Clothes left to dry in barn.

Clothes Dryer, Co. Sligo

Six white knickers pegged perfectly in a neat row. The smell of freshly washed clothes dried in the open air, of freshly cut grass, the scent of Spring! Rinsed, clean and free. Fresh and crisp, Reborn.  No Magdalene laundry here. A place where washing lines meant something else. Tethered, like the towel with six pegs holding it down, with no chance of escape..

Bundoran, USA.

Ballybeg.. a small town in Co. Donegal. It doesn’t exit as a place except in Brian Friel’s mind where his 1964 play ‘Philadelphia Here I Come!’ was set. His main character Gar O’ Donnell is struggling to find his place in the World… which he thinks lies amongst the beautiful girls and big cars on the gold plated streets of America. The play centres around the relationship between him and his uncommunicative father and confronting his past and future decisions on the eve of his emigration to Philadelphia.
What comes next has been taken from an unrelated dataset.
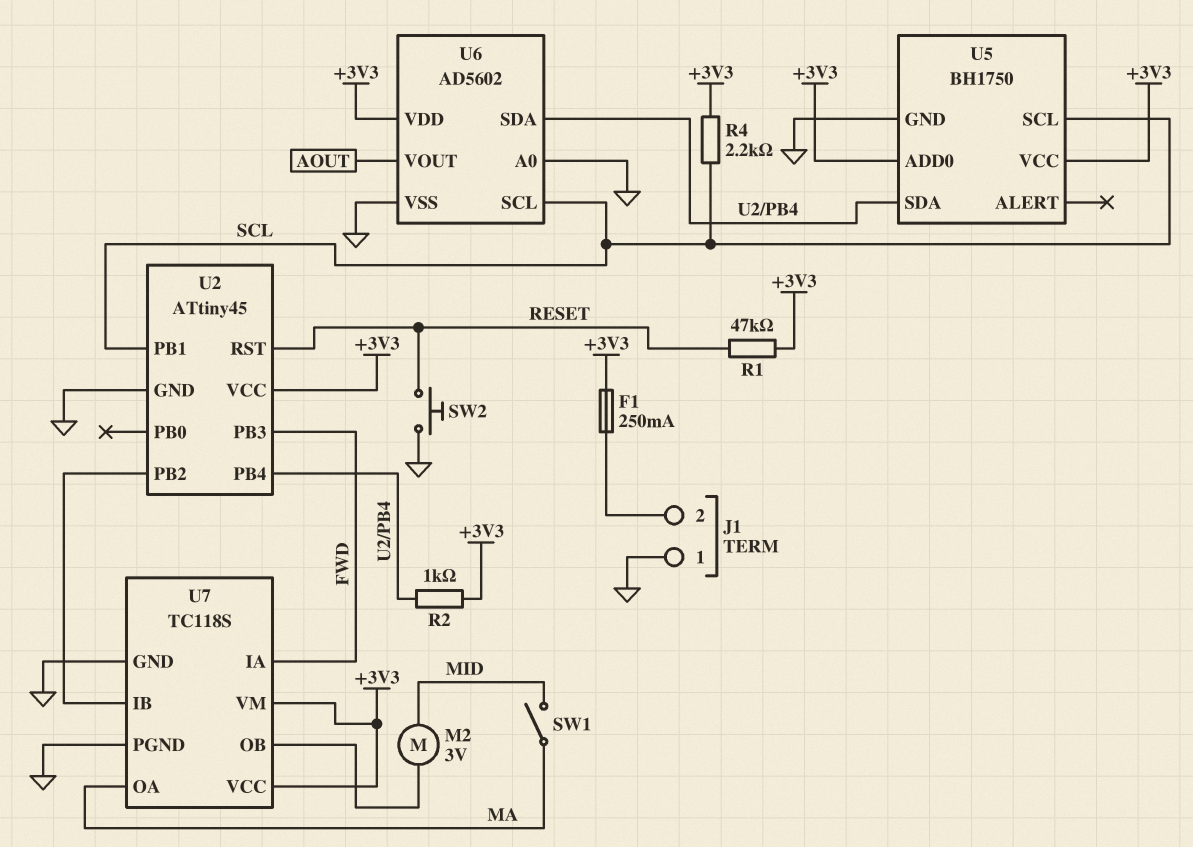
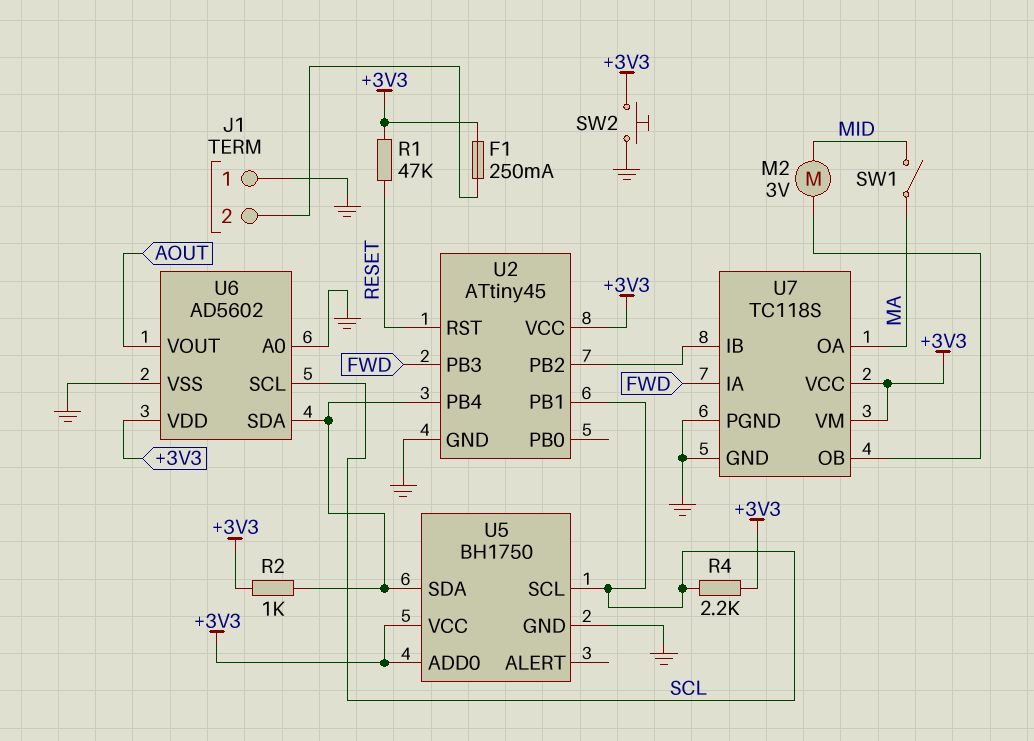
SW2: button (GND, RESET) -> button (+3V3, GND)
He holidayed in Bundoran once.. not a fictional town.. a holiday town filled with caravans and golf courses along the North West Atlantic coast.

Away from the bumper cars and the chair-o-planes and the West End streets where ‘American House’ sells football specials (a soft drink unique to Donegal) and where ‘Paris’ is a nightclub, there’s a narrow pathway. It rises up towards the sea and swings around a steep bend.. where a pair of damp stripey underpants lies on the ground amongst the withering thistle flowers and the jaundice dandelions that we used to call piss-a-beds. I walked this path once, with another useless lover, not noticing then the surfers dressing and undressing by the grassy bank.

Loris, Bundoran.

Loris, Bundoran.

Or how, from the cliff edge looking down on Tullan strand, they go as leafcutter ants in neoprene, carrying their impossibly large weights on their backs towards the foaming waves.